Teaching Your Child About Safety
Children think nothing of sticking
their fingers into sockets, playing with matches and glass paperweights,
or climbing onto windowsills. From the children's point of view, they are
just exploring the world around them when 'mom' and 'dad' kick up a big
fuss over nothing. In their ignorance of the dangers associated with such
activities, children think that it's all fun and games. Parents can't seem
to turn their backs for a minute without them getting into some heart-stopping
escapade. In such situations, the parent's fear translates into yelling,
punishing or even a good spanking.
Giving the wrong
Hard-hitting as these responses may
seem, they fail to get the message across to children that what they have
done is dangerous and that their parents are reacting out of concern. When
you yell at your child for running across the road without looking, she
does not realize that you are worried that she might hurt herself. She
feels that you're angry with her because she is doing something she's been
told not to do. If you punish her for trying to 'iron' her clothes in your
absence, she may think she's a bad person without comprehending the real
reason for the punishment. Even worse, when you chase her around the house
screaming at her to put down the kitchen knife, she may think that it's
great fun to play catch with 'mummy'. It is imperative that you make her
understand that certain activities are dangerous without squashing her
zest for life and making her scared of her own shadow.
Tips on how to
The cardinal rule when you find your
child in a dangerous situation is not to panic. Stop him from doing whatever
he is doing in a calm manner and then give yourself a few minutes for the
adrenaline rush to slow.
Once you have calmed down, do try not
to lecture or yell because your child is just going to turn a deaf ear.

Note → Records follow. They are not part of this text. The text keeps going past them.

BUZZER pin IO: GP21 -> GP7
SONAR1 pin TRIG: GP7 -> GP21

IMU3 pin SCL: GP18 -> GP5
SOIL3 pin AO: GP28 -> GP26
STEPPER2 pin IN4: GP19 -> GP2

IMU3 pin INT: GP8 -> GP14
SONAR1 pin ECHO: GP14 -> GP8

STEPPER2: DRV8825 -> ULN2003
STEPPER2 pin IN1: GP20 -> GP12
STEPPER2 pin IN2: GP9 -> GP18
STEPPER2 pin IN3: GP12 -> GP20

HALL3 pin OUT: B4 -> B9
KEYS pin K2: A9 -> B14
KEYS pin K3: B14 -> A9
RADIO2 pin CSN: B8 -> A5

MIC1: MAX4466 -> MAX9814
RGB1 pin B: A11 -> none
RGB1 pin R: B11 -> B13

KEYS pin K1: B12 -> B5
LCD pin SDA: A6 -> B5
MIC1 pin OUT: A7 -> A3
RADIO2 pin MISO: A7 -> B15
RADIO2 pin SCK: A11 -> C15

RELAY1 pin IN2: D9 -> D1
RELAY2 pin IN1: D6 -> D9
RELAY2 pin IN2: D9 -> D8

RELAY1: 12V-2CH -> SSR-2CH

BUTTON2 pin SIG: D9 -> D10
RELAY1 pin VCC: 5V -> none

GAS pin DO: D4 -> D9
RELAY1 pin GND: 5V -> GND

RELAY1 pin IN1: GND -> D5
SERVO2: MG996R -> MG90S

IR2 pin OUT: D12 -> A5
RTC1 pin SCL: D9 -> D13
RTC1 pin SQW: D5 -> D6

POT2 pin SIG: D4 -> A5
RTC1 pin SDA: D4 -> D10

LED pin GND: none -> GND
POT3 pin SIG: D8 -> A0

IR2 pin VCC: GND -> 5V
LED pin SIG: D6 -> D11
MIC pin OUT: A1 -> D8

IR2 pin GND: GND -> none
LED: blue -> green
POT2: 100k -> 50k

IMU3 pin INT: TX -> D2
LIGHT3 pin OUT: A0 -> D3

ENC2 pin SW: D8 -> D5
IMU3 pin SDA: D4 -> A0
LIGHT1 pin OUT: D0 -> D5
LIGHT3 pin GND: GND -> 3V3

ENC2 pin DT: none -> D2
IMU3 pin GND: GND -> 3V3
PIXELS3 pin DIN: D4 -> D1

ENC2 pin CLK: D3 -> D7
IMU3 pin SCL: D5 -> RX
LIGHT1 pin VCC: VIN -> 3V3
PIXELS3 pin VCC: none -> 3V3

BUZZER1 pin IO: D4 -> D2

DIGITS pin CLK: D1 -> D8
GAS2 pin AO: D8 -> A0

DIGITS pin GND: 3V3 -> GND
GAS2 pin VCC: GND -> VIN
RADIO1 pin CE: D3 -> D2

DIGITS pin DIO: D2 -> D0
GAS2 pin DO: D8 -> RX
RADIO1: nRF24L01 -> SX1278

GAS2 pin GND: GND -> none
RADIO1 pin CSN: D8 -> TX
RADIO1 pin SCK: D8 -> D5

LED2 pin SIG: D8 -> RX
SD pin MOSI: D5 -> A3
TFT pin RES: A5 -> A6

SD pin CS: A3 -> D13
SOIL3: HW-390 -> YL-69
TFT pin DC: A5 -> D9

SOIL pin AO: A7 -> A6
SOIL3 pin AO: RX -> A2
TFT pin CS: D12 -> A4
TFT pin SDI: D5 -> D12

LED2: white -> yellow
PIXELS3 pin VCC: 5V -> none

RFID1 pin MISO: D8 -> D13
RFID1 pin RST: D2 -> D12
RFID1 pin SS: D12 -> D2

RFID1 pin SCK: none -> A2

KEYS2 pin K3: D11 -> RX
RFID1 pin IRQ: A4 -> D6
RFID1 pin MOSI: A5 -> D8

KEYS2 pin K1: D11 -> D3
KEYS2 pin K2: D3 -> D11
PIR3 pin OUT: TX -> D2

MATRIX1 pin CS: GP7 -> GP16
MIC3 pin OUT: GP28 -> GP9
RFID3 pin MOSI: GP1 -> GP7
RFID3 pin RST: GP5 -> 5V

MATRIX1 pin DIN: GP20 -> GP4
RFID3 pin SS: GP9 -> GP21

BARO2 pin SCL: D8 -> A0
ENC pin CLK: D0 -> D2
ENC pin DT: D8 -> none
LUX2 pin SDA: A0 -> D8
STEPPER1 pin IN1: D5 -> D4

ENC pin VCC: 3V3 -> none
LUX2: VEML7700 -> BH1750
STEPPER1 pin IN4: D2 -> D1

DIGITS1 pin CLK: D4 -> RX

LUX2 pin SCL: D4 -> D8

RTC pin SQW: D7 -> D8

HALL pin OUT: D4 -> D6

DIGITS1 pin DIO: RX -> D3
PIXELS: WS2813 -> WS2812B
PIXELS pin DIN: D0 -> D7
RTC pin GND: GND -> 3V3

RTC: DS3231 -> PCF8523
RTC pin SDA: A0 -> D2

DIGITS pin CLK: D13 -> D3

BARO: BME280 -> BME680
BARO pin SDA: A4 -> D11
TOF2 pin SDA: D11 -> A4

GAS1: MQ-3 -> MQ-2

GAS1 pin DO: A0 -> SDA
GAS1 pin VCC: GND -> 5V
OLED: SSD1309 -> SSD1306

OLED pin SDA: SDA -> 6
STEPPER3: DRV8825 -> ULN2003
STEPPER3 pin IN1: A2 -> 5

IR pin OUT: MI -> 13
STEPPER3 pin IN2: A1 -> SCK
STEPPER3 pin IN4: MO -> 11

Instead, make him think about the consequences
of his actions without painting a scary picture. For instance, if he has
run across the street without looking both ways you can put him behind
the wheel of your parked car and ask him whether he can see the children
playing in front. In this way, he will realize that drivers often find
it difficult to see children.
Most children are fascinated by fire.
If you forbid them to play with matches, you are just encouraging them
to do just that. Thus, it may be a good idea for you to light a match and
let your child hold it with your help. In case, he gets playful, the worst
that can happen is that he will get singed by the flame, which will be
an effective lesson for the future.
Once you have done this, make it a standing
rule that he cannot light matches unless you or your spouse is present.
Children are also drawn to water. Therefore,
send your child for swimming lessons as soon as he is old enough.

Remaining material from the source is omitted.